What we call literature, and what we teach, is what the middle class--and not the working class -- produced.

--Martha Vicinus, The Industrial Muse [1]

Critics here [in our collection] are not actively looking beyond class boundaries to working-class poets.

--Isobel Armstrong, Virginia Blain, Women's Poetry, Late Romantic to Late Victorian [2]

FOR CRITICS WHO SEEK TO BRING WORKING-CLASS WOMEN'S VOICES INTO the expanding canon of Victorian poets, lack of access and an attendant lack of interest pose formidable problems. Few working women had the patronage or the material means to publish poems in volume form, a fact that some scholars have mistaken for creative silence. Other critics have offered ideological explanations for absence: that "a gradual defusing of working-class combativeness," along with the increasing popularity of prose autobiography, caused any "identifiable discourse of working-class women's poetry ... to fold back on itself" after the eighteenth century; [3] or that "women were silenced by their class's adherence to the discourse of domesticity, which made it difficult for them to write of their own experiences as women who worked." [4] By focusing on the work of Scottish poet and power-loom weaver Ellen Johnston, I aim to reopen areas that many critics have overlooked or shut down: to help recover poetry as a revealing, if highly fraught site of Victorian working-class women's expression; and, in doing so, to question the still-common insistence on radical resistance as the key component of working-class subjectivity. Where Landry would find dissolution and defeat, for example, I see strategic affirmation, as Johnston creates poetic personae that negotiate the often conflicting demands of her gender, her class, and her craft. I will also suggest that by casting our critical net more widely to include other outlets for working-class women's writing, such as the poetry columns of local penny papers, we can gain a better sense not only of still-hidden voices, but also of the Victorian era's multiple communities of writers and readers and tastes. This wider consideration may also help us to define less monolithically the ideological force of such concepts as poetic authority, publicness, and female respectability that have been held so harmful to working women's literary expression. Precariously situated but far from silent, Ellen Johnst on claimed the right to voice both private emotion and social critique; and for her efforts, admiring readers titled her "bard."

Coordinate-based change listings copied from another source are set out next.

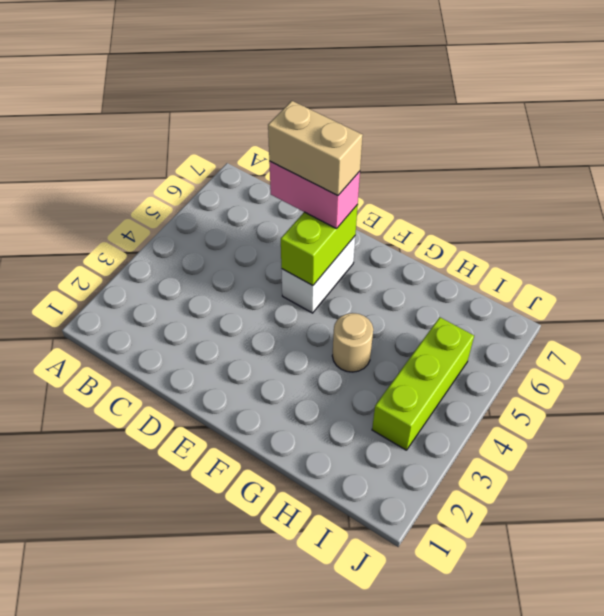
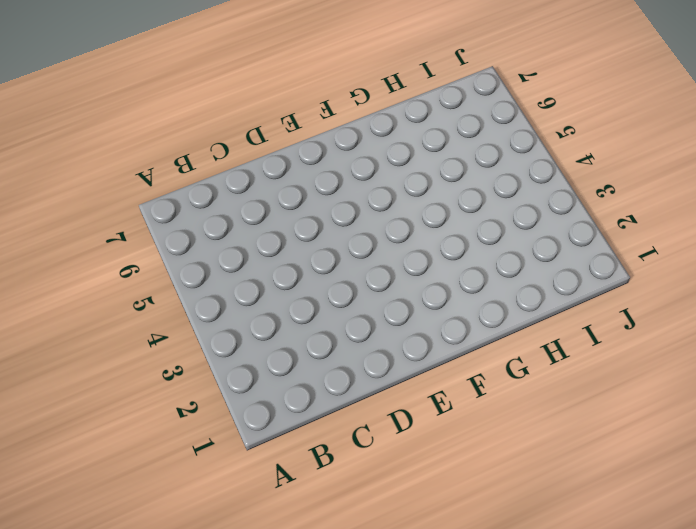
none -> white brick E5:E6 level 1
none -> tan round brick G4 level 1

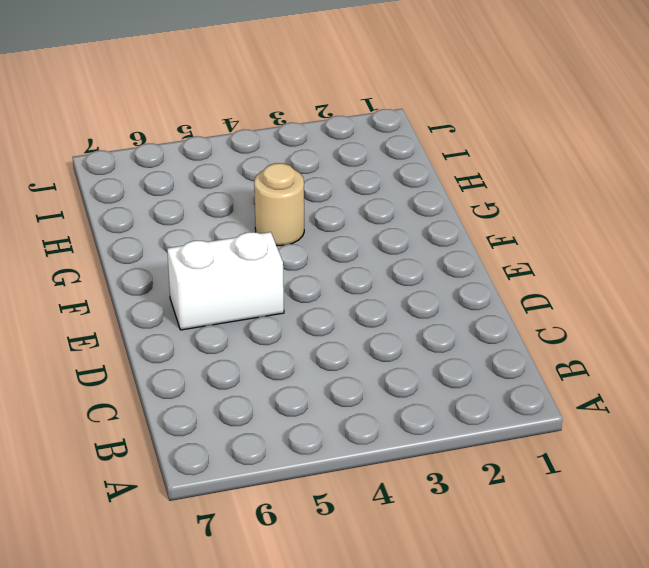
none -> lime brick I3:I5 level 1
none -> lime brick E5:E6 level 2

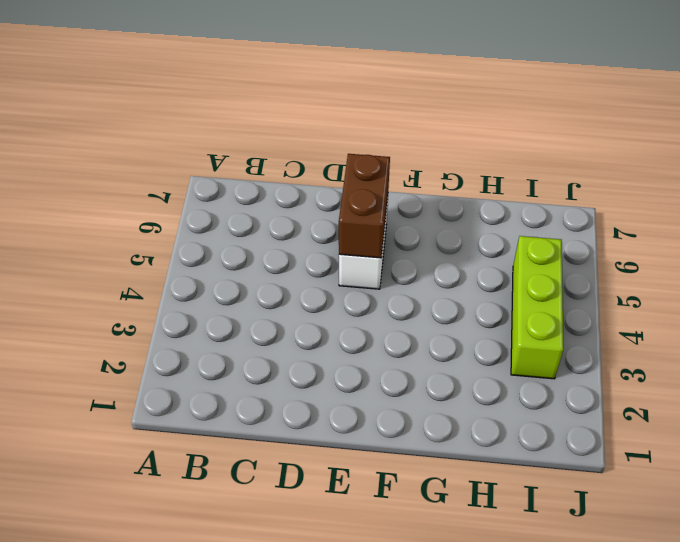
brown brick E5:E6 level 2 -> lime brick E5:E6 level 2
none -> tan round brick G4 level 1
none -> pink brick D6:E6 level 3

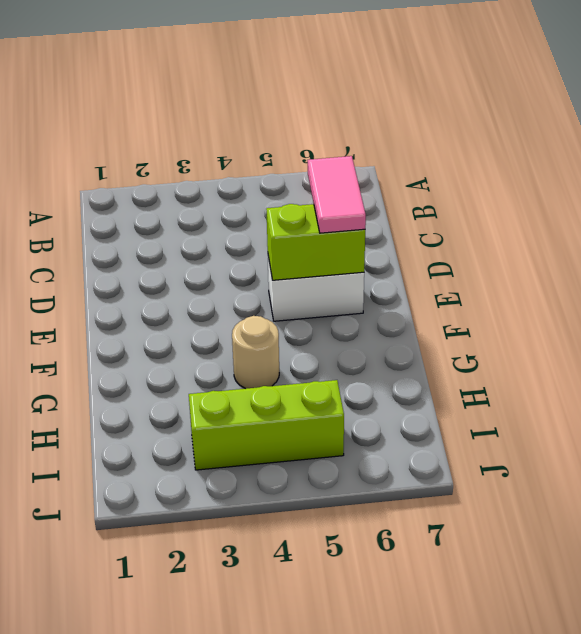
pink tile D6:E6 level 3 -> pink brick D6:E6 level 3
none -> tan brick D6:E6 level 4

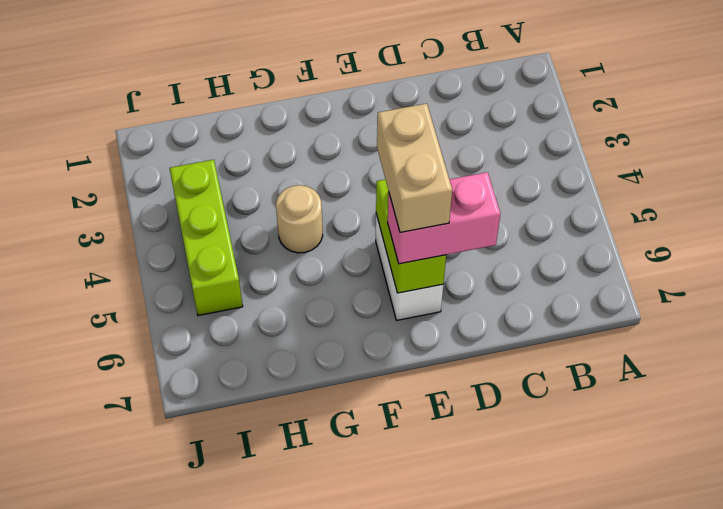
tan brick E5:E6 level 4 -> tan brick D6:E6 level 4

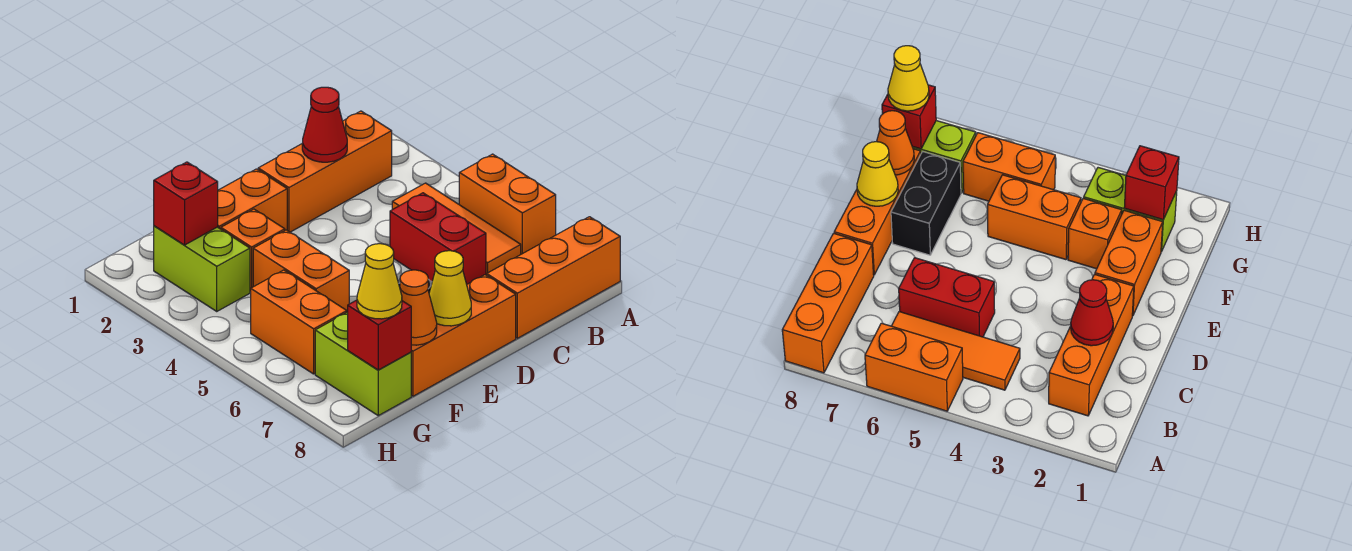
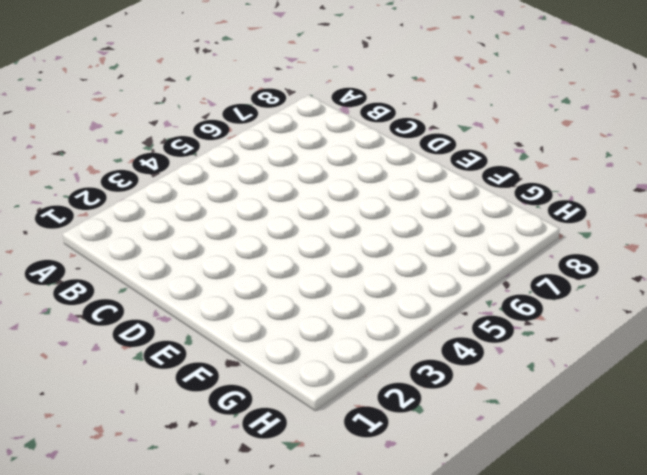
none -> orange brick A5:A6 level 1
none -> orange brick A8:C8 level 1
none -> orange brick B2:D2 level 1

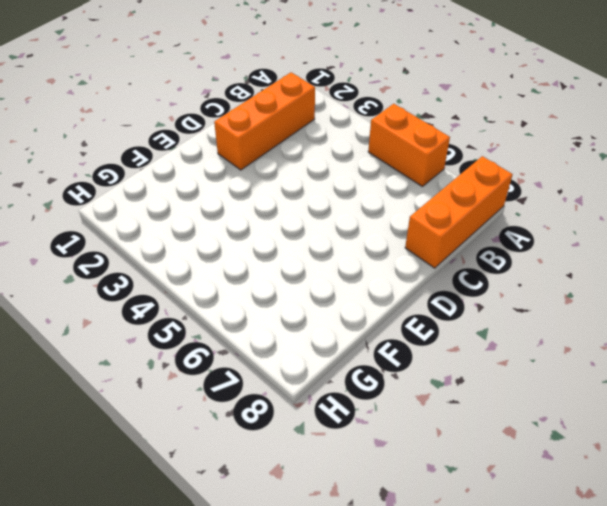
none -> orange tile B4:B6 level 1
none -> red brick C5:C6 level 1
none -> orange brick D8:F8 level 1

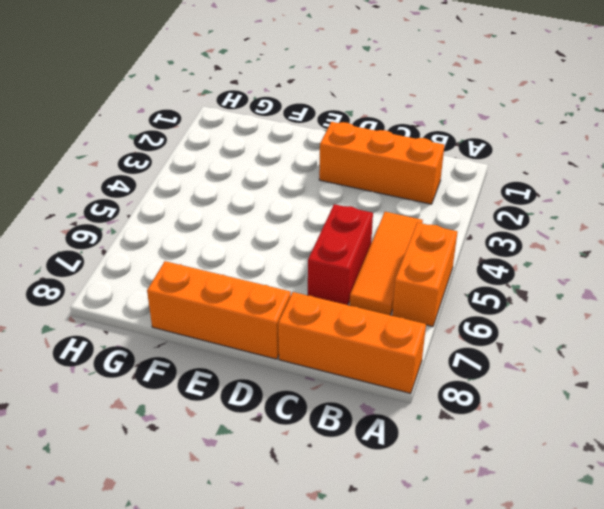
none -> orange brick E2:F2 level 1
none -> black brick E7:F7 level 1
none -> orange brick F3 level 1

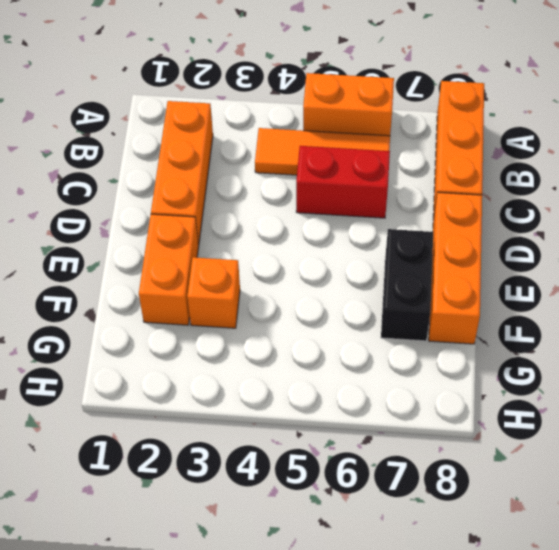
none -> orange brick F4:F5 level 1
none -> lime brick G2:G3 level 1
none -> orange brick G5:G6 level 1

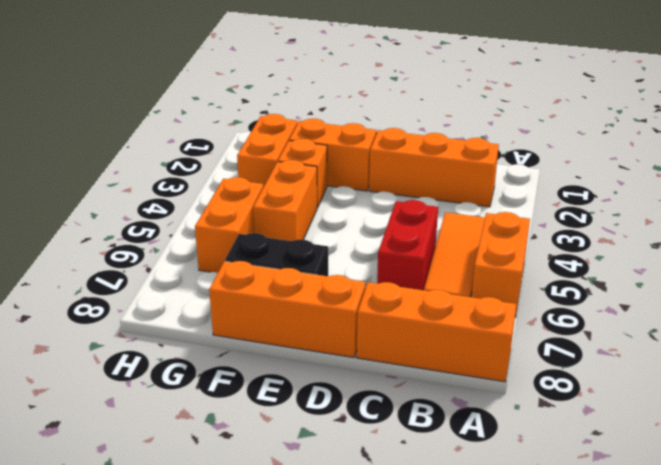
orange brick G2:G3 level 1 -> lime brick G2:G3 level 1
none -> lime brick G7:G8 level 1
none -> red cone C2 level 2
none -> yellow cone E8 level 2

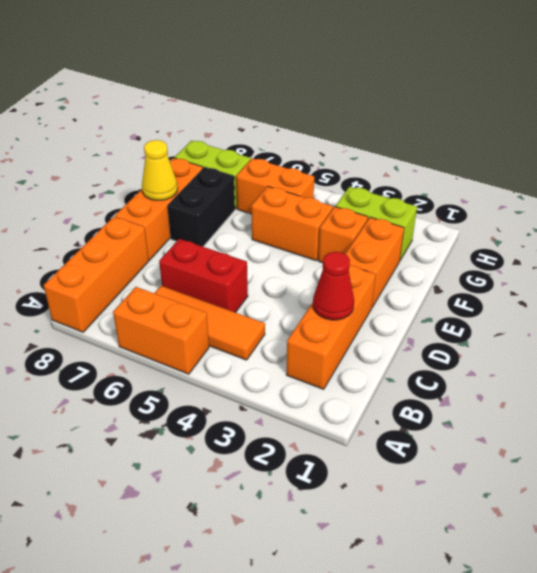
none -> orange cone F8 level 2
none -> red brick G2 level 2
none -> red brick G8 level 2

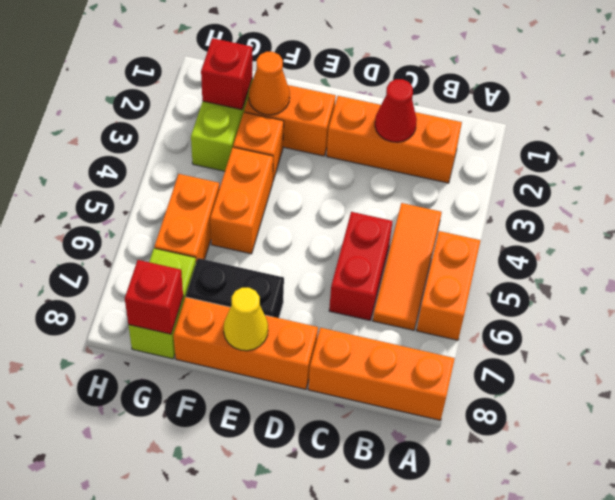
orange cone F2 level 2 -> orange cone F8 level 2
none -> yellow cone G8 level 3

Johnston, who began mill work at the age of eleven, is one of the few working women represented in recent anthologies of Victorian women's poetry and one of the few whose works have received any sustained critical attention. [5] She is currently known for a single volume of verse that appeared in 1867, although she had, by that date, more than a decade of poetic production behind her. Because this volume has been the sole source for critics' discussions so far, I will turn first to examine some of the shaping pressures and consequences of volume publication for working-class writers before exploring Johnston's other avenues of public address and the difference these may make for our understanding of her poetry and of the communities for which she wrote.

1

As extensive as the publishing trade is, and innumerable as are the volumes issued by it on almost every branch of knowledge, it is really a very difficult matter, except to a privileged class, to appear in print.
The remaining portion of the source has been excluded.